The agreement establishes a six-month window to identify projects eligible for financing and to promote final products for buyers in both countries, with the stated aim of strengthening supply chains for advanced technologies and defense. It also outlines mechanisms to mobilize public and private capital through loans, guarantees, equity investments, purchase agreements, insurance, and regulatory facilitation.
Although non-binding, the framework signals political alignment and sets out a roadmap for cooperation rather than enforceable legal obligations.
Permits, priorities, and security
One of the agreement’s central themes is streamlining environmental permits and licenses. The text calls for accelerating and simplifying approval processes within national legal systems. In Ecuador, this aligns with a legal reform sent by President Daniel Noboa to the National Assembly, proposing to replace the current environmental license with a broader “environmental authorization” framework. The government argues the change would maintain strict oversight for high-impact projects while reducing red tape for lower-risk activities.
The agreement also introduces a political understanding that Ecuador and the United States would have a “first opportunity” to invest in mining assets considered strategic if those assets are put up for sale.
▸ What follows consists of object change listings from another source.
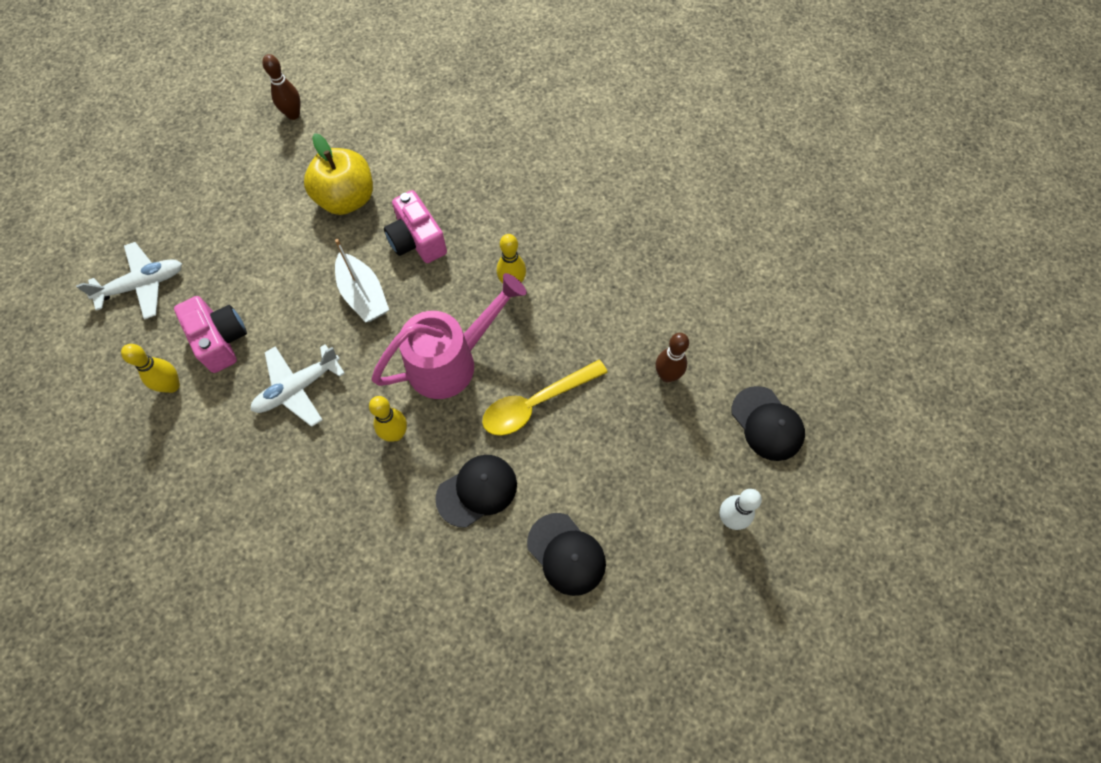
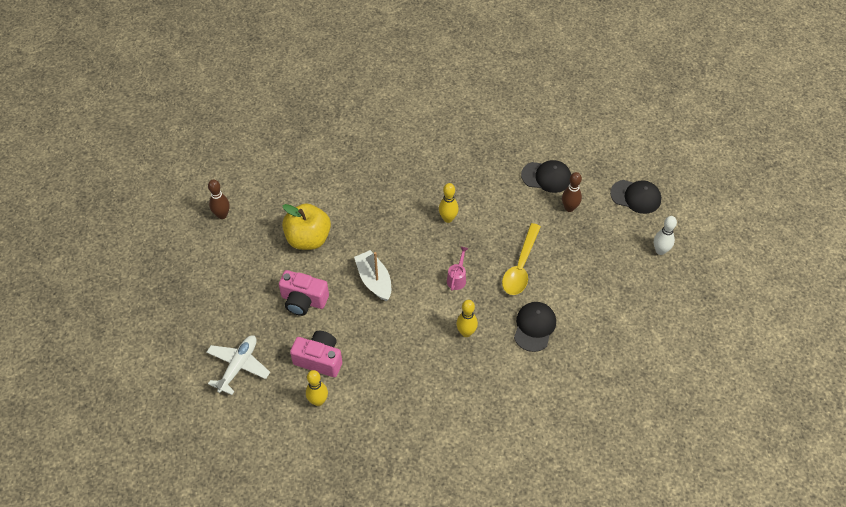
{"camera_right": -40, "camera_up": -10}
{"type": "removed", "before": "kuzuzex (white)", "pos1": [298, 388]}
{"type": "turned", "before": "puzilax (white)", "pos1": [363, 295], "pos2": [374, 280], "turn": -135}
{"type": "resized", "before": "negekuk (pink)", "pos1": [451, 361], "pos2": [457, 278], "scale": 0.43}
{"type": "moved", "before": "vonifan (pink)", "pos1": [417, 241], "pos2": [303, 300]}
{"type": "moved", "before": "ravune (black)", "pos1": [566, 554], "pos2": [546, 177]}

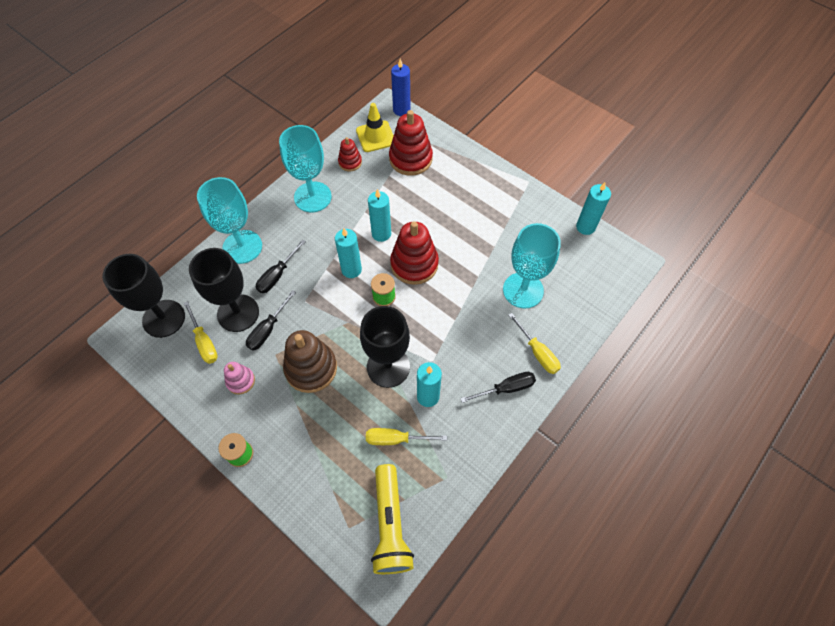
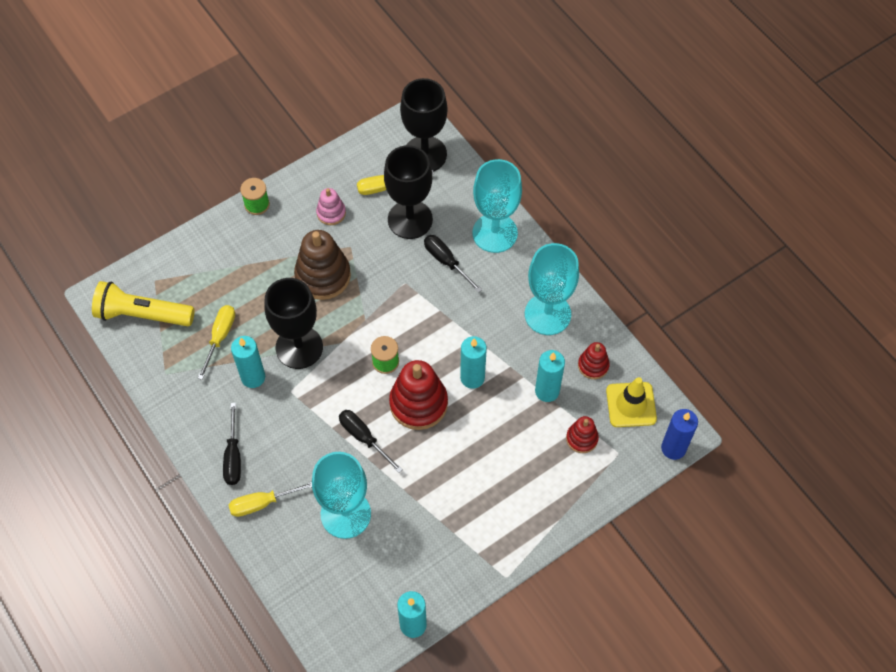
{"camera_right": 105, "camera_up": 0}
{"type": "moved", "before": "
In parallel, both governments commit to discouraging transactions that could affect national security.
To that end, the framework calls for tools to review or deter the sale of critical mineral or rare earth projects if governments believe such deals could jeopardize strategic interests. The language targets practices deemed unfair or unethical, including market manipulation, state subsidies, or artificially low prices, and proposes cooperation to stabilize markets and uphold high standards.
China’s growing footprint
The timing of the agreement coincides with an expanding Chinese presence in Ecuador’s mining sector. Jiangxi Copper is close to acquiring SolGold, owner of the Cascabel project, which holds gold and copper reserves expected to rank among the largest in Latin America. Lumina Gold has already sold the Cangrejos project in El Oro province to CMOC Singapore, a subsidiary of China’s CMOC Group, and the Chinese-owned Ecuacorriente operates Mirador, Ecuador’s only large-scale copper mine in production since 2019.
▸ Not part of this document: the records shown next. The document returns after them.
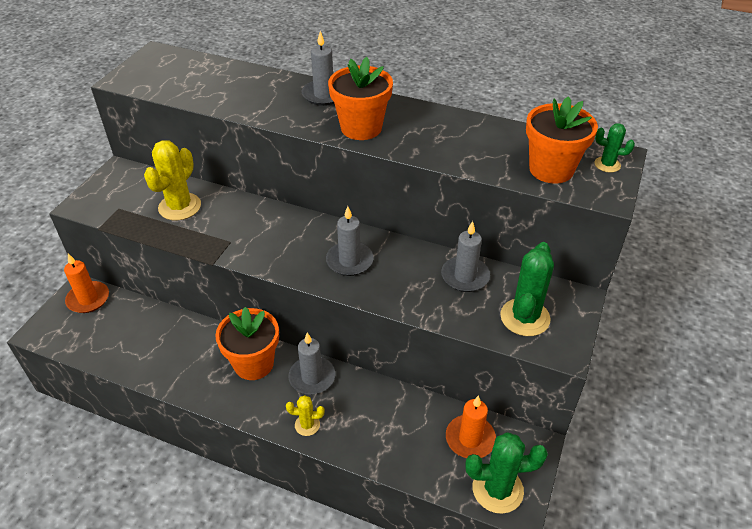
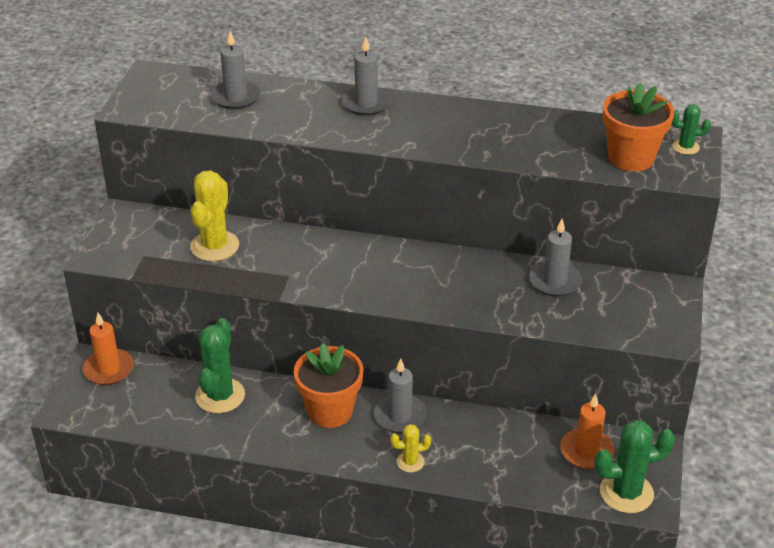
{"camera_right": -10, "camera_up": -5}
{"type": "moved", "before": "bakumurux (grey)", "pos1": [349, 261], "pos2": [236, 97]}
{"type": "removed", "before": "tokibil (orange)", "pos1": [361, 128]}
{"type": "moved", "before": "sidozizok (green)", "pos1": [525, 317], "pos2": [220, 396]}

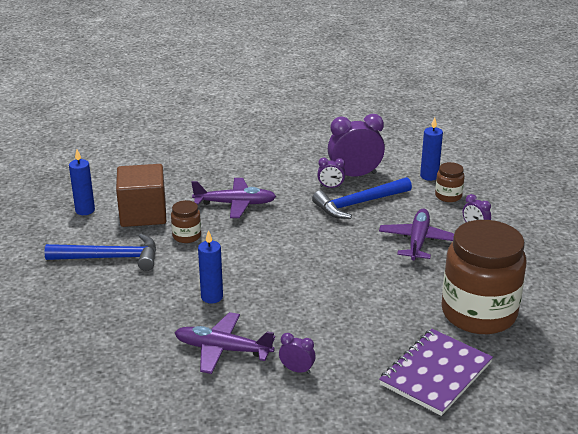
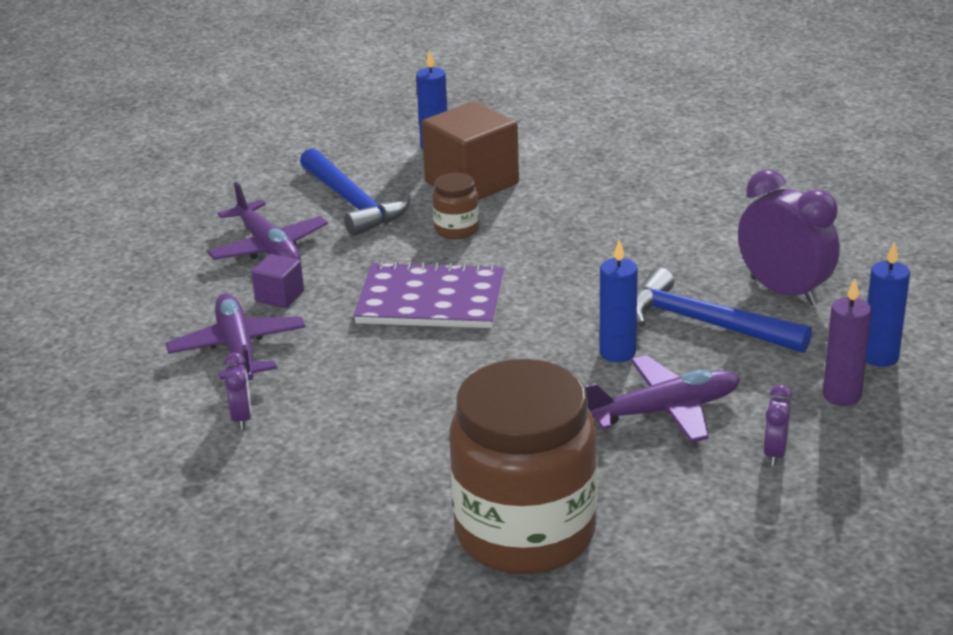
{"camera_right": 60, "camera_up": 0}
{"type": "moved", "before": "kuzuzex (purple)", "pos1": [235, 204], "pos2": [268, 247]}
{"type": "moved", "before": "bakumurux (blue)", "pos1": [212, 297], "pos2": [617, 353]}
{"type": "removed", "before": "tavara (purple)", "pos1": [331, 187]}
{"type": "moved", "before": "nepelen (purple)", "pos1": [436, 374], "pos2": [430, 300]}
{"type": "replaced", "before": "tuvirunux (brown)", "after": "bakumurux (purple)", "pos1": [448, 196], "pos2": [841, 395]}
{"type": "added", "after": "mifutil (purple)", "pos2": [279, 296]}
At a press conference on February 11th, U.S. Assistant Secretary of State for Economic, Energy and Business Affairs Caleb Orr said the framework agreement was not intended as retaliation against China. He described it instead as an effort to strengthen resilience, standards, and transparency in global supply chains, adding that Ecuador holds significant reserves of heavy rare earth elements, copper, and gold in the Andean region.
As Ecuador weighs early geological promise against environmental sensitivity and geopolitical interest, rare earths remain a possibility rather than a proven resource—one now intertwined with global competition, domestic regulation, and long-term development choices.